Sit-ins as a form of nonviolent protest started during the first half of the 20th century. In 1942, several African-American students occupied stools at the Jack Spratt Coffee Shop in Chicago, and after police refused to remove the students, the restaurant changed its policy and began serving Black customers.
A decade of sit-ins between 1944-1954 finally broke segregation in St. Louis, Missouri. Edna Mae Griffin organized sit-ins at Katz Drugs in Des Moines, and ultimately prevailed in court to abolish segregation in Iowa. Ten women in Wichita, Kansas led a successful sit-in at Dockum Drugs in 1958.
Although the practice had been in place for almost two decades prior, the most famous and impactful sit-in occurred in early 1960 in Greensboro, North Carolina.
On February 1, 1960, four students from North Carolina Agricultural and Technical College walked into the Woolworth in Greensboro and sat at the lunch counter with the intention of ordering a meal.

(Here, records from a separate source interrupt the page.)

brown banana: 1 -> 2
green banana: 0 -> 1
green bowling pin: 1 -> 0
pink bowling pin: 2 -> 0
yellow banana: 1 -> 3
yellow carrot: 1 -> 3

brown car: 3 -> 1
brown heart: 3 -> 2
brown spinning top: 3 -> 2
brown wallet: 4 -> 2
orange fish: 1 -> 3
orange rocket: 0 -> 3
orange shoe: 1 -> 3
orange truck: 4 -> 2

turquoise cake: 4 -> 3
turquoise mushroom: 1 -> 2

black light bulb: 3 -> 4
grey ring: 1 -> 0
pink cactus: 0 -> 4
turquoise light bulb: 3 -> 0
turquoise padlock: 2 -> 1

The manager of the Woolworth store refused to serve the four Black men, citing the “whites-only” policy.
Undaunted, Franklin McCain, Joseph McNeil, Billy Smith, and Clarence Henderson refused to budge, setting in motion a massive movement, not only in their location, but across the nation.

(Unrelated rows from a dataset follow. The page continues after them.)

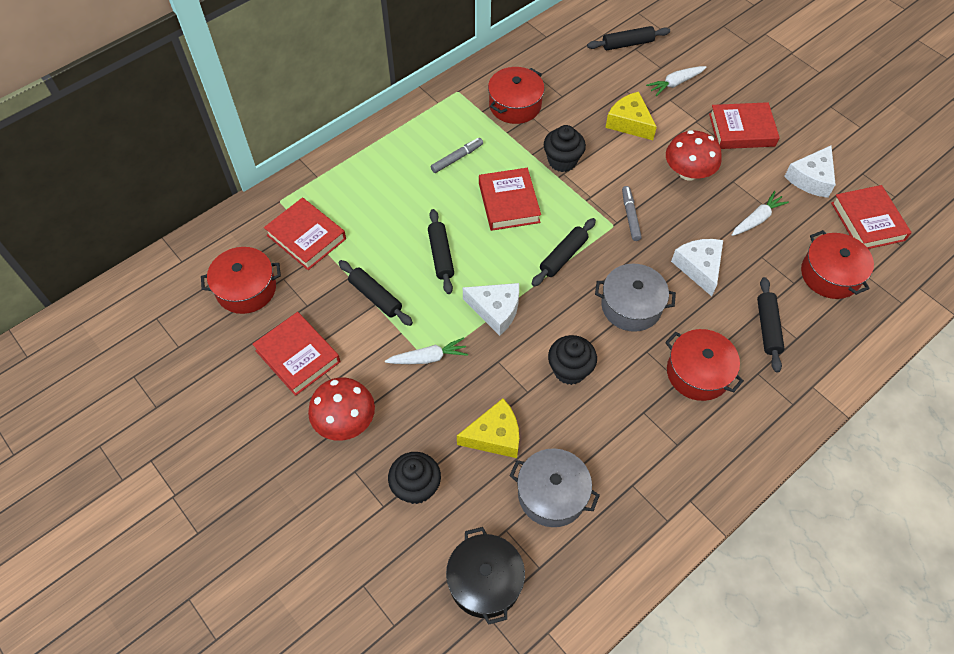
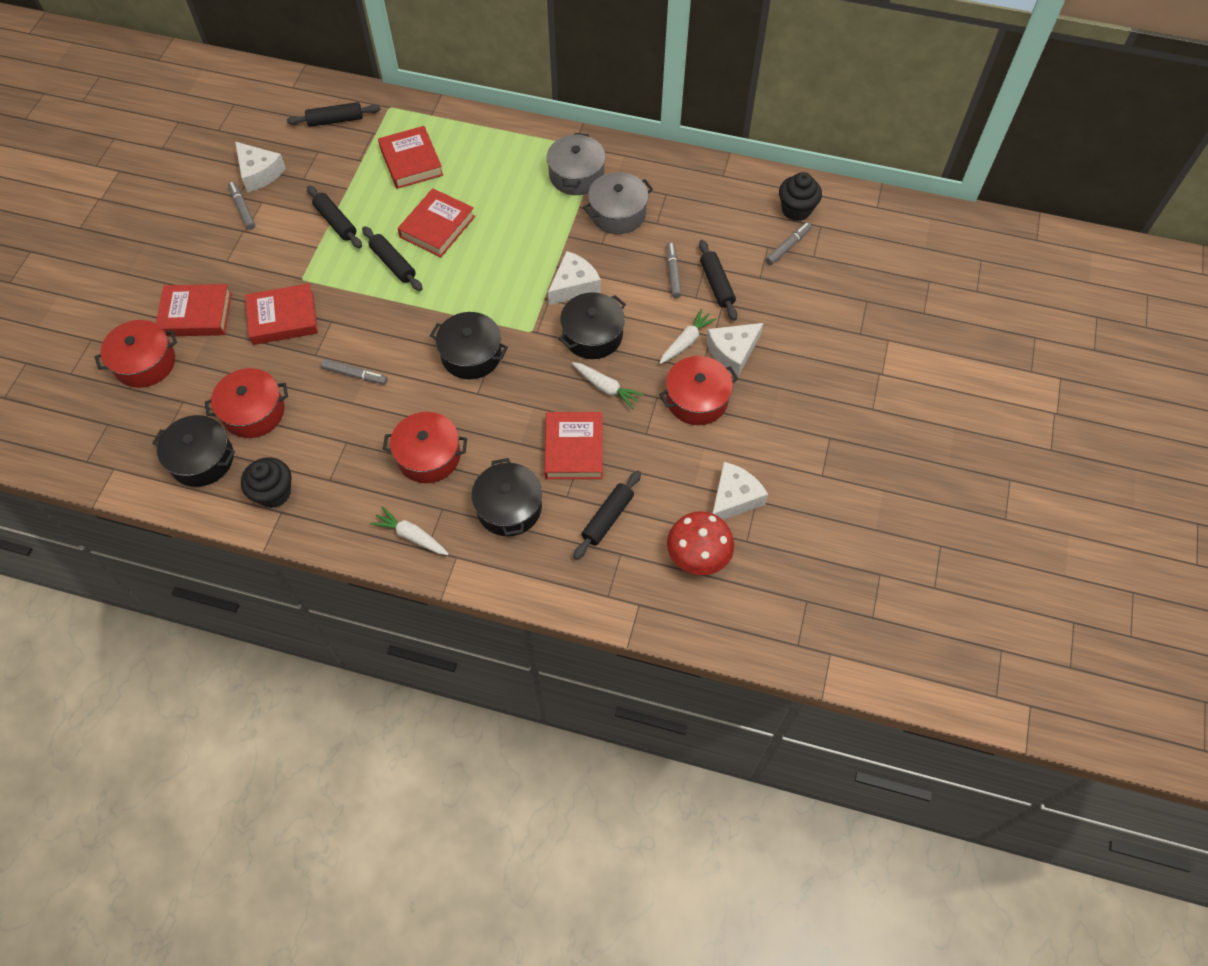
black cupcake: 3 -> 2
black pot: 1 -> 4
grey marker: 2 -> 4
red mushroom: 2 -> 1
white cheese: 3 -> 4
yellow cheese: 2 -> 0

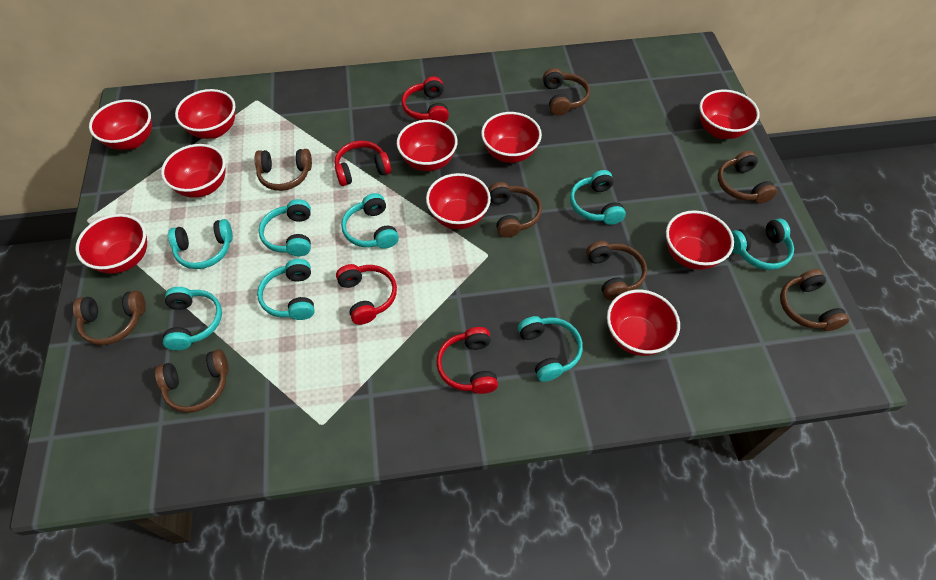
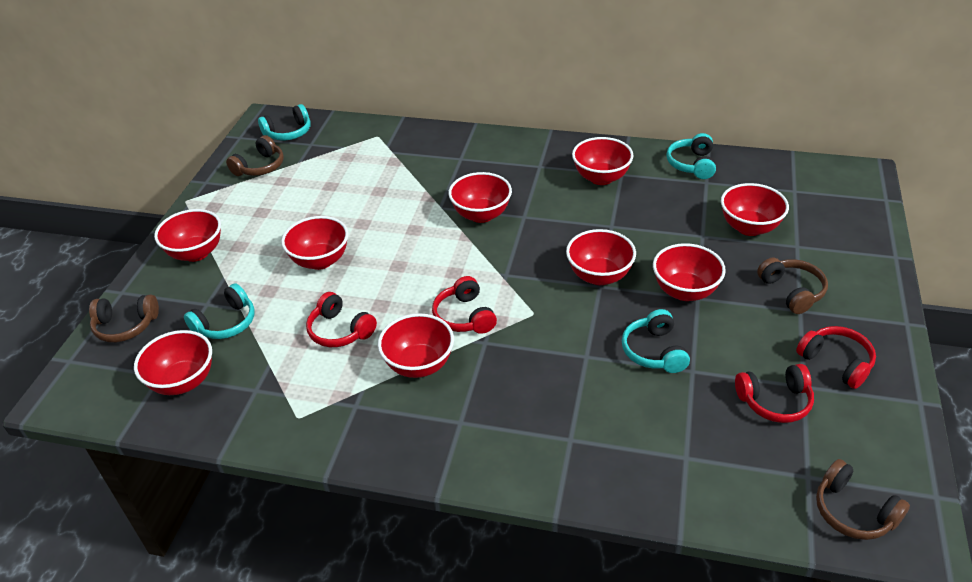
brown headphones: 8 -> 4
red bowl: 10 -> 9
turquoise headphones: 8 -> 4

They stayed until closing that day and returned with fifteen more the following day. By the third day, three hundred peaceful protesters were on hand, and that number would ultimately grow to one thousand.
Meanwhile, the trend of sit-ins expanded across the nation with a series of sit-ins in Nashville, Houston, and at least a dozen other cities just two weeks after the start of the Greensboro sit-in, drawing national and international attention to the efforts to desegregate the southern states.
Within the first year, sit-ins took place in over 100 southern cities, and the pattern of nonviolent, direct action led to the systematic dismantling of Jim Crow laws and segregation, and by 1964, the Civil Rights Act brought a legal end to the era of physical separation of races in facilities and services.
The Greensboro Lunch Counter exhibit at the National Museum of African-American History And Culture features a replica of the lunch counter where visitors can sit on stools and listen to a video presentation that interprets this momentous historical event. There is also an actual stool from the Greensboro Woolworth Lunch Counter encased in plexiglass on display.